A new environmental study draft has been released for the Metropolitan Transportation Authority's (MTA) proposed third track for the Long Island Rail Road (LIRR) expansion project in New York, US.
The LIRR expansion project will see the addition of a third track to 9.8 miles along the congested the LIRR main line between Floral Park and Hicksville.
All seven street-level train crossings known as ‘grade crossings’, will be eliminated within the project corridor to reduce road traffic and pollution from automobiles idling at crossing gates.
New York Governor Andrew Cuomo said: "By increasing capacity on one of the LIRR’s busiest corridors and eliminating all street-level grade crossings, this project will result in less traffic, less congestion and a transportation network that meets the needs of current and future generations of Long Islanders.
“Today’s action marks an important milestone in this project’s completion and is another major step forward in our efforts to build a brighter future for Long island.”

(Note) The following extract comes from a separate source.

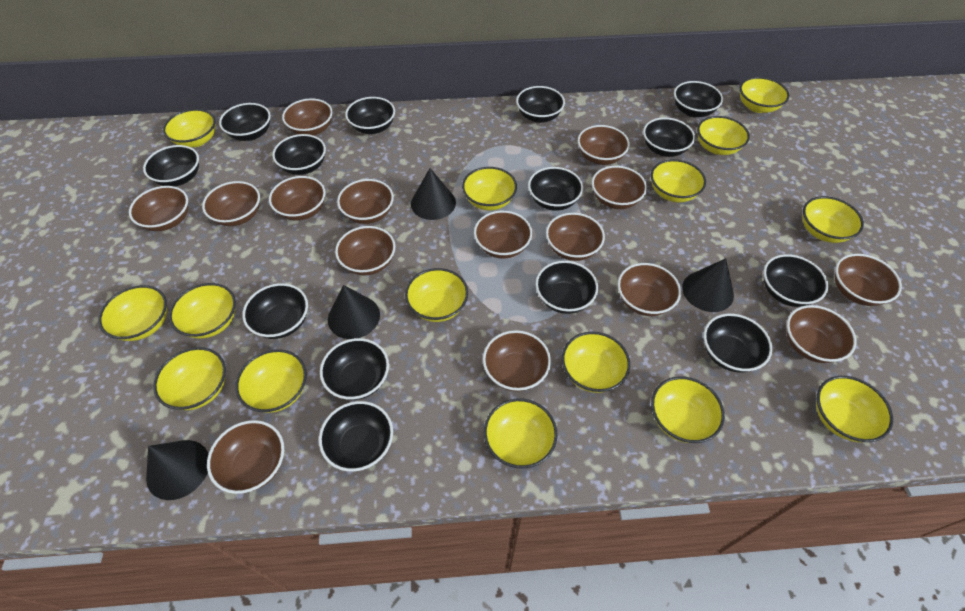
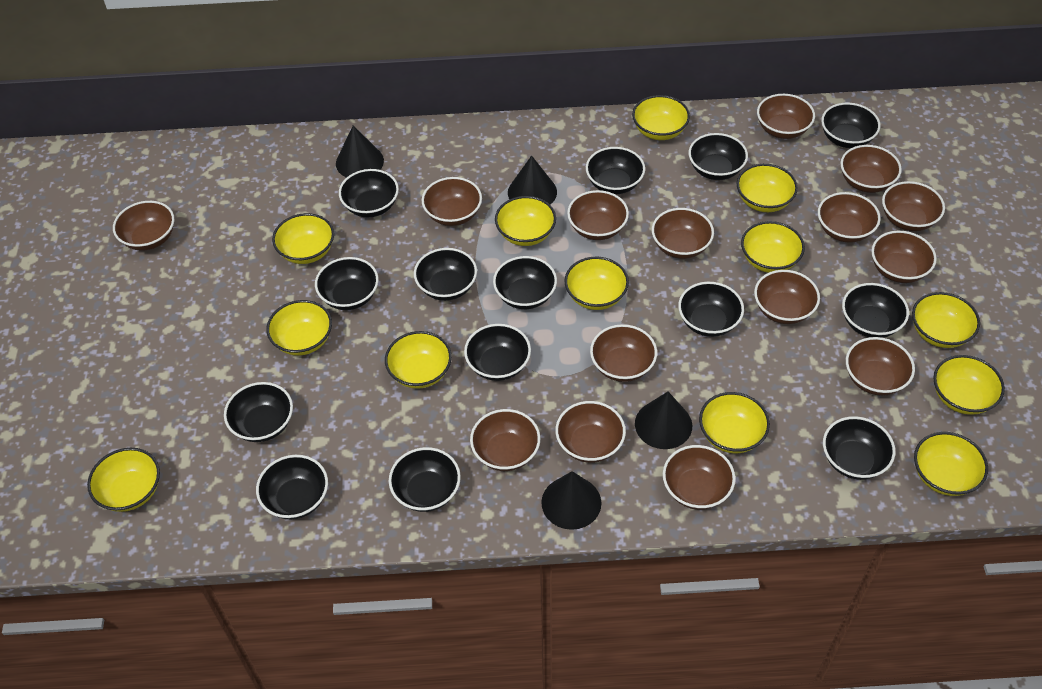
yellow bowl: 15 -> 13

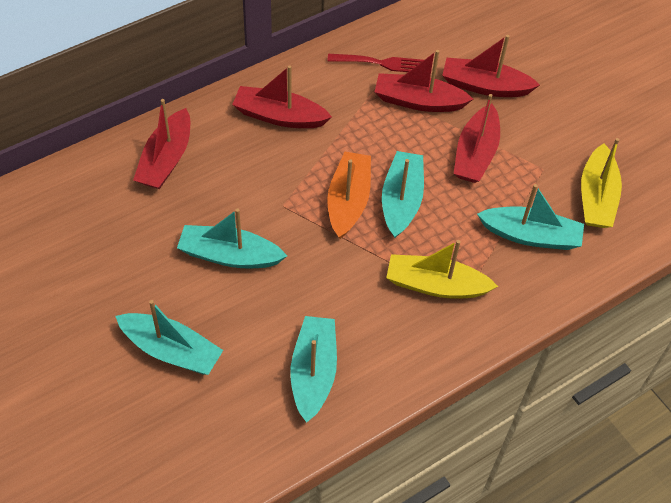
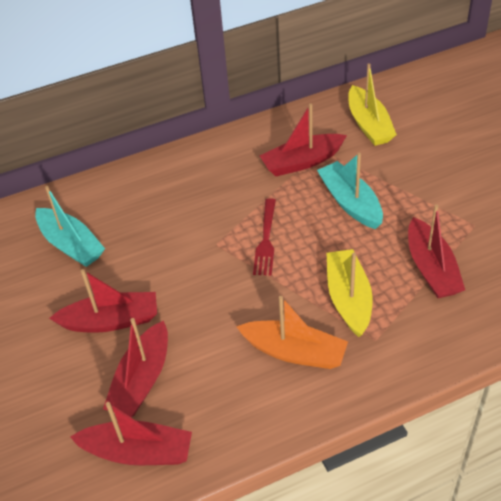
turquoise boat: 5 -> 2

The scientific, engineering and socioeconomic study is needed to identify any potential impacts of public construction projects, and will help ensure that they are performed safely.

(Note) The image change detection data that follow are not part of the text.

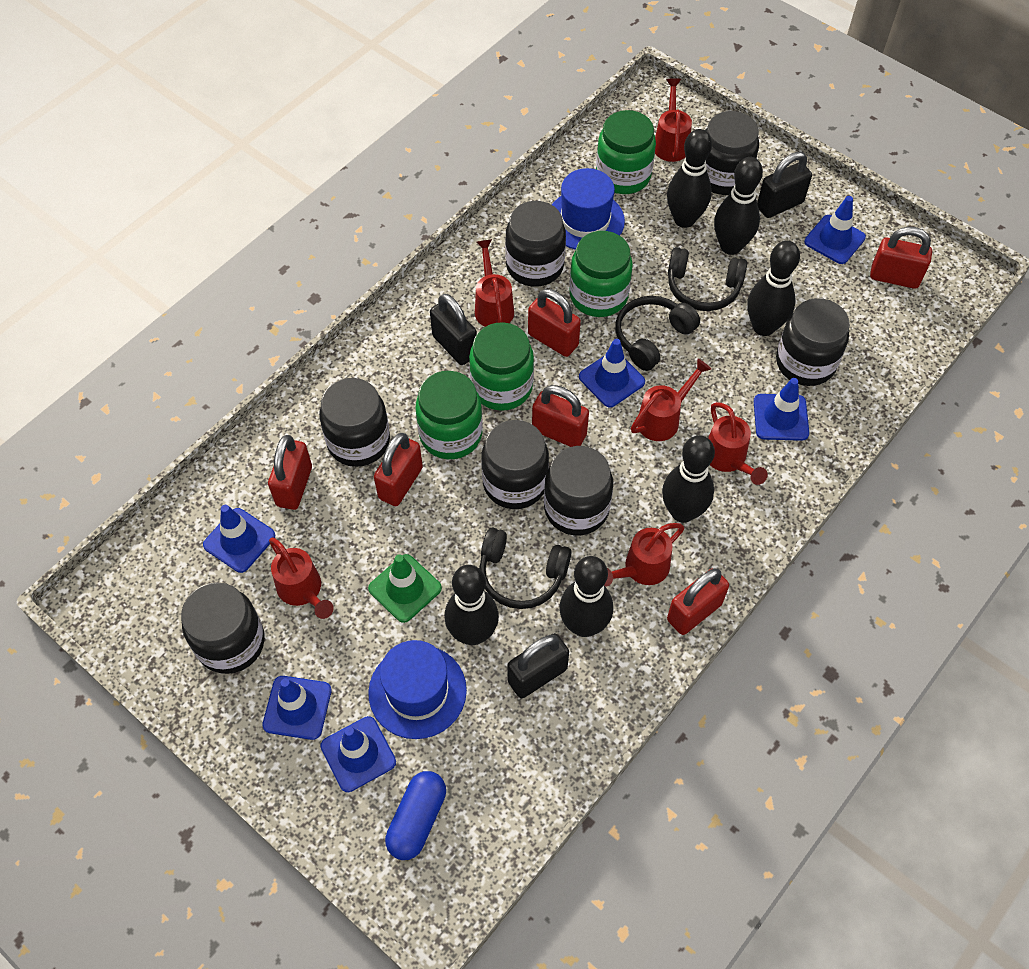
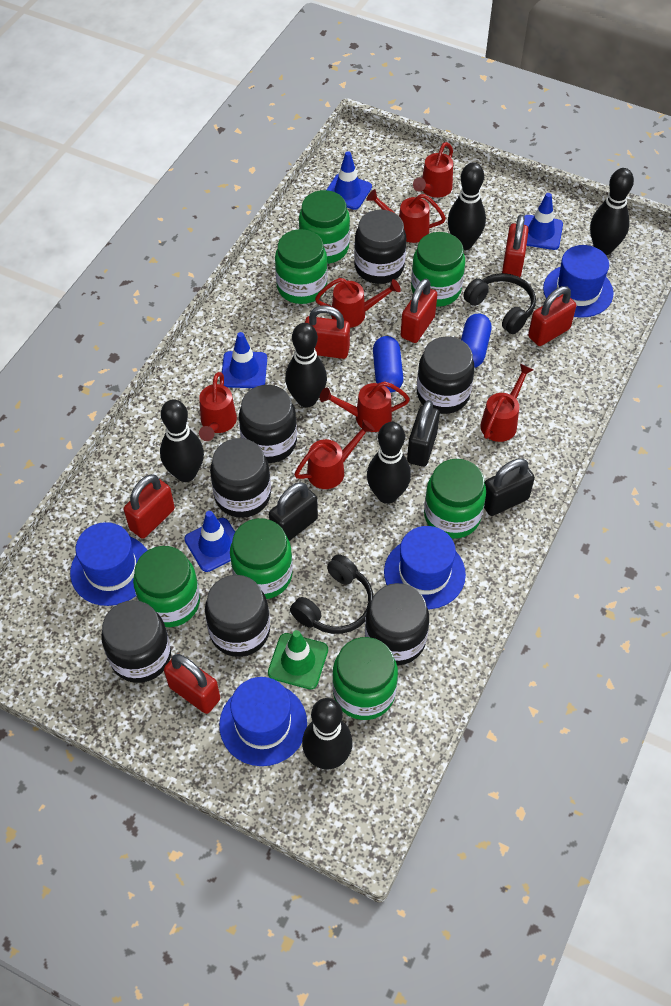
black headphones: 3 -> 2
blue capsule: 1 -> 2
blue hat: 2 -> 4
blue traffic cone: 6 -> 4
green jar: 4 -> 7
red watering can: 6 -> 7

Following the study’s findings, it was demonstrated that the project would improve service and reduce delays for LIRR customers throughout the system.
MTA chairman Thomas Prendergast said: “We have gone to extraordinary lengths to listen to what the public wants out of this project.
“We will continue to study the impacts of this proposal and take input from all stakeholders, including our neighbors along the tracks and Main Line customers from across Long Island and New York City.”
The proposed project will include no residential property acquisitions and eliminate all grade crossings within the project corridor.
As part of the rail project, sound walls will be built to reduce noise and station upgrades would be carried out.
The project is also expected to result in noise reduction throughout sections of the corridor from proposed retaining walls and sound attenuation walls along the railroad’s right-of-way.
It includes major track infrastructure upgrades such as new switches, signals and power equipment, as well as upgrades to accommodate full-length trains.